Social media reposts about life in the U.S. are enough for an organization to be deemed a “foreign agent” in Russia, at least according to the Lenin District Court in Samara. On Tuesday, the court upheld the Ministry of Justice's August decision to include the “American Alumni Club” on the Kremlin's list of foreign agents for reposting two stories about American life on the social media website VKontakte. The court ruled that the reposts constituted “political activity,” in violation of a 2012 law that requires groups to register as foreign agents if they receive international funding and participate in political activity—a term that, through recent legislation and jurisprudence, has taken on an increasingly broad definition.
So broad, in fact, that the term may be starting to lose whatever meaning it once had. As reported by the advocacy website Open Russia, the Samara court wasn't able to explain exactly what about the American Alumni Club's reposts violated the law, saying only that they included “material with stories about life in the U.S.” (The club's VKontakte group is now private.) The court fined Oleg Kokorev, the head of the club, 50,000 rubles ($790), and slapped a 300,000 ruble ($4,740) fine on the organization itself, in accordance with article 19.34 of the Code of Administrative Offenses, “Violating the mandate of the activity of a non-profit organization, acting as a foreign agent.”

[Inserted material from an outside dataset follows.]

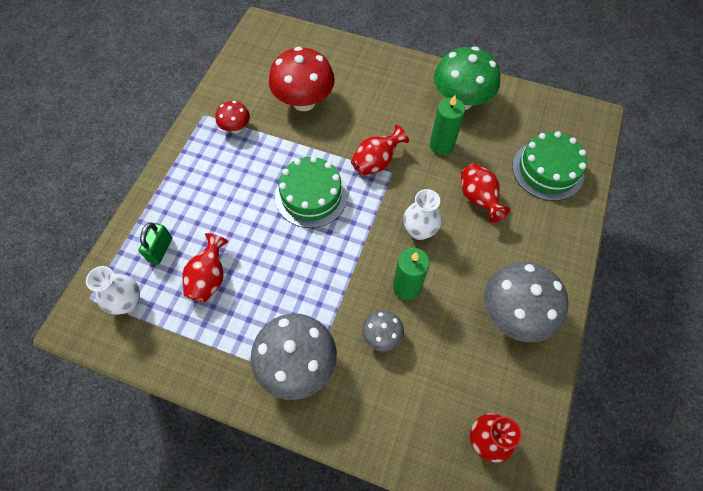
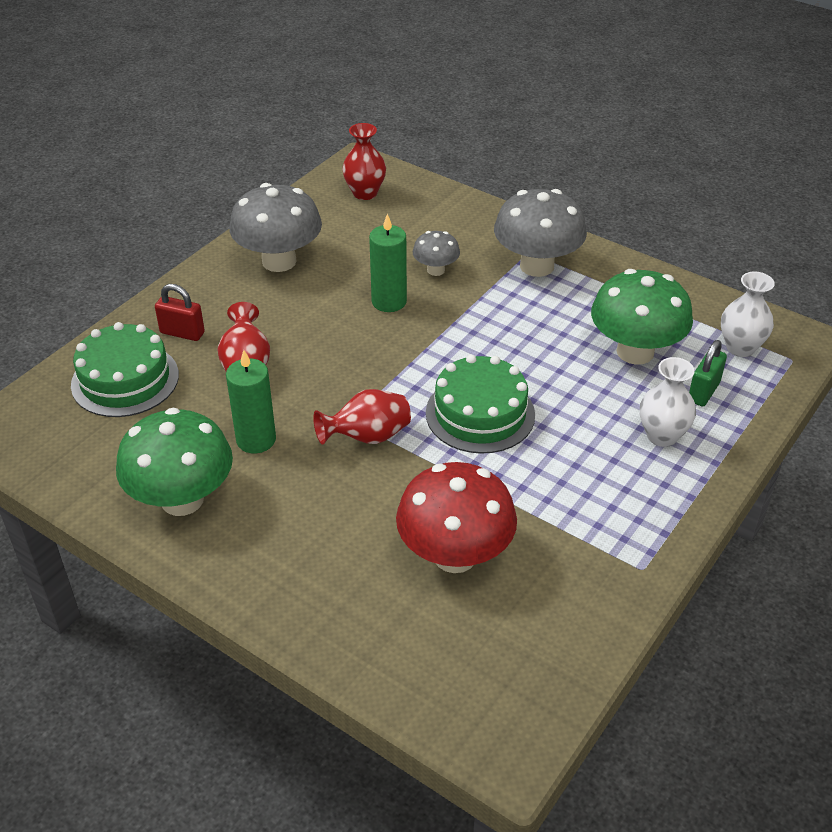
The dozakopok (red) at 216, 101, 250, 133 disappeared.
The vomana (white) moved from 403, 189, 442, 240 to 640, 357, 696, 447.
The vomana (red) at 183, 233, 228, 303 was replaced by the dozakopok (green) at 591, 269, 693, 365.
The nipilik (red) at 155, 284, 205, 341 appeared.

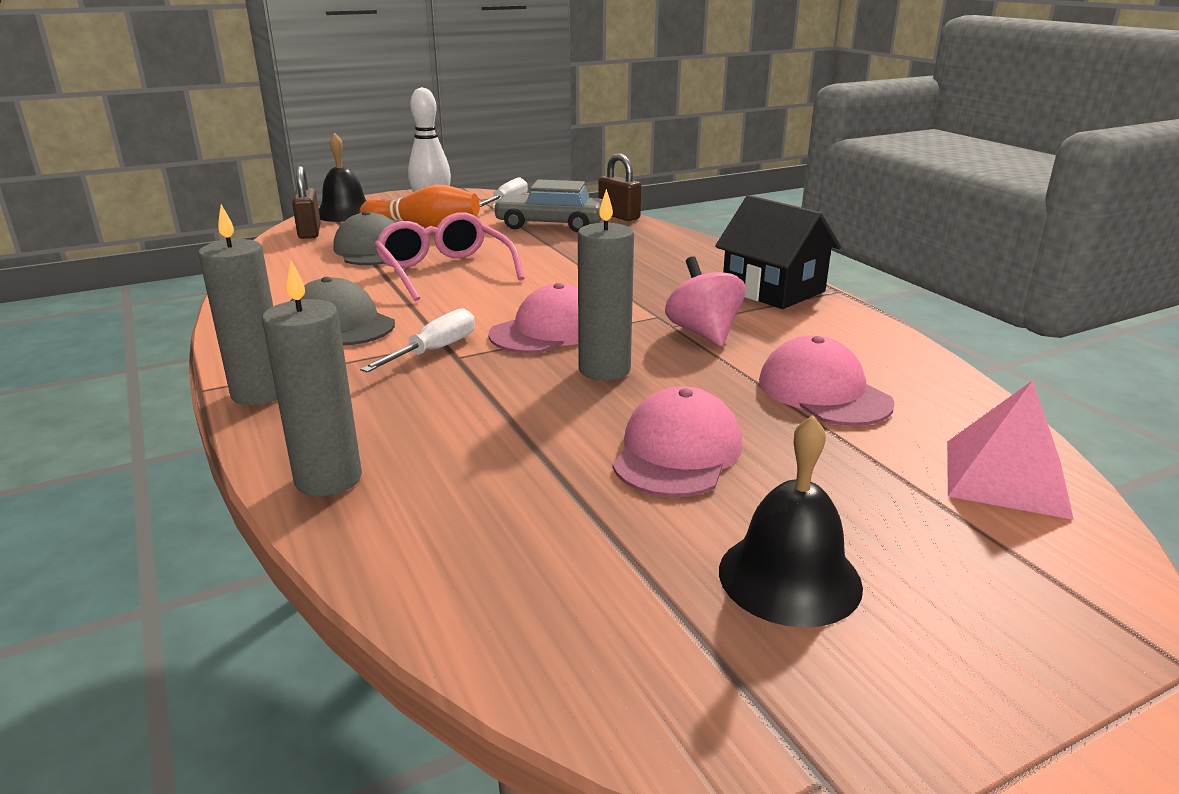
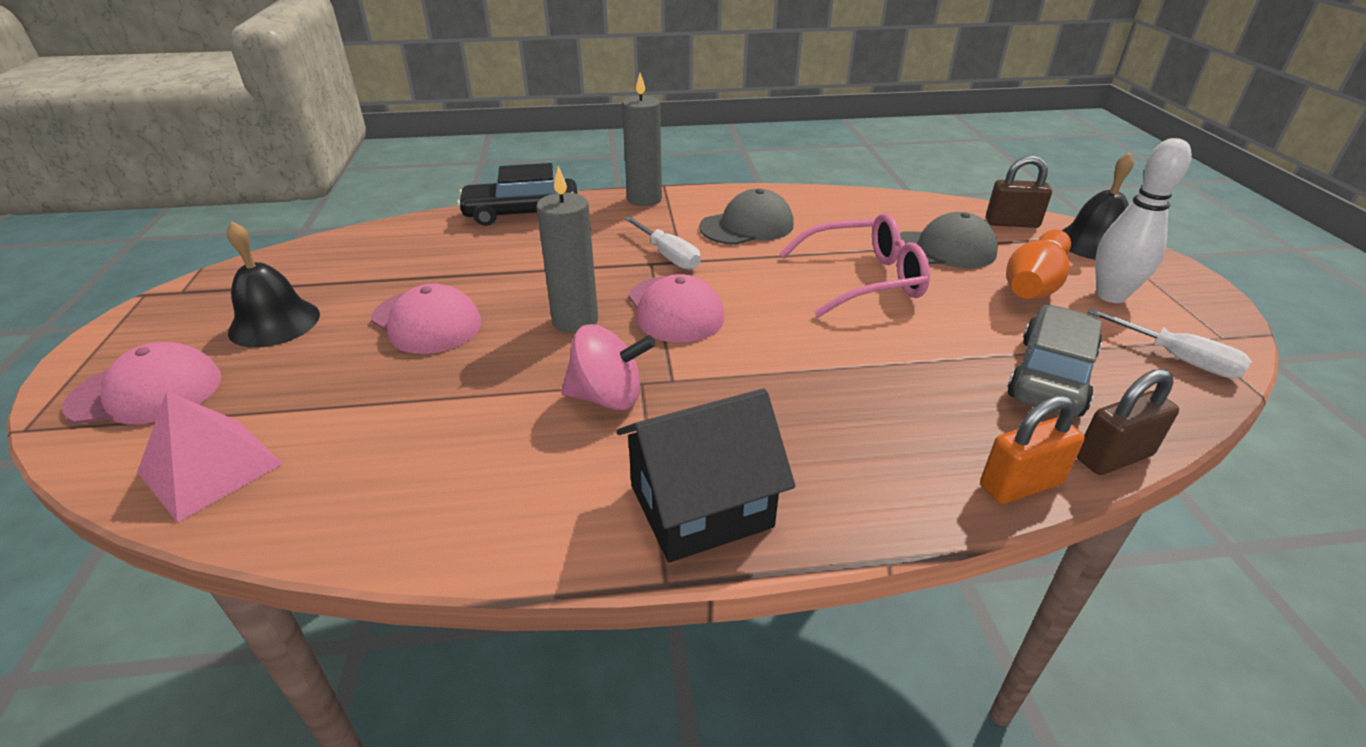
The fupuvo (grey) at 262, 261, 362, 496 was replaced by the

In May 2016, the Russian parliament passed a law clarifying what constitutes “political activity,” broadening the definition so as to make nearly all collective action fall under the scope of the law. According to the new legislation, political activity encompasses everything from appealing to state bodies to engaging in activity aimed at achieving a certain result in an election. The caveats to the law are similarly broad, covering charitable, educational, and cultural endeavors, as well as work in a variety of other spheres; the exemptions allow the determination of what constitutes political activity to be made on entirely political grounds. Everything in Putin's Russia is political.
Although this legislation affected administrative offenses, the government has pursued similar measures in the criminal sphere. As Gleb Bogush has argued, Russian anti-terrorism laws have become so broad that they encompass a wide variety of non-terroristic activity: “The government has long used the ‘fight against terrorism and extremism’ to justify repressive laws, no matter how obviously senseless they may be. As a result, Russia’s statutory framework can now be effectively used to target not only credible extremist threats, but also political opponents of the state.” The same can be said of the foreign agent law, which leaves NGOs subject to prosecutorial and ministerial whims.
The American Alumni Club, founded in 2001, aims to develop cultural, informational, and educational ties with American organizations, and does charitable work in the Samara region. It is one of 146 organizations that have been designated as foreign agents by the Ministry of Justice since 2012. More than 20 organizations have chosen to close their doors rather than accept the branding as foreign agents. Most recently, on October 4, the Memorial Society, one of Russia's most famous and influential non-profit organizations that seeks to preserve the memory of the victims of communism and to describe comprehensively the human rights abuses committed in the Soviet Union, was hit with the foreign agent label. Human rights advocates say the 2012 law is part of a broader Kremlin effort to crack down on dissent and civil society in Russia. According to Human Rights Watch, “It is part of a sweeping crackdown to silence critical voices that has included new legal restrictions on the internet, onfreedom of expression, on the rights of lesbian, gay, bisexual and transgender (LGBT) people, and on other fundamental freedoms.”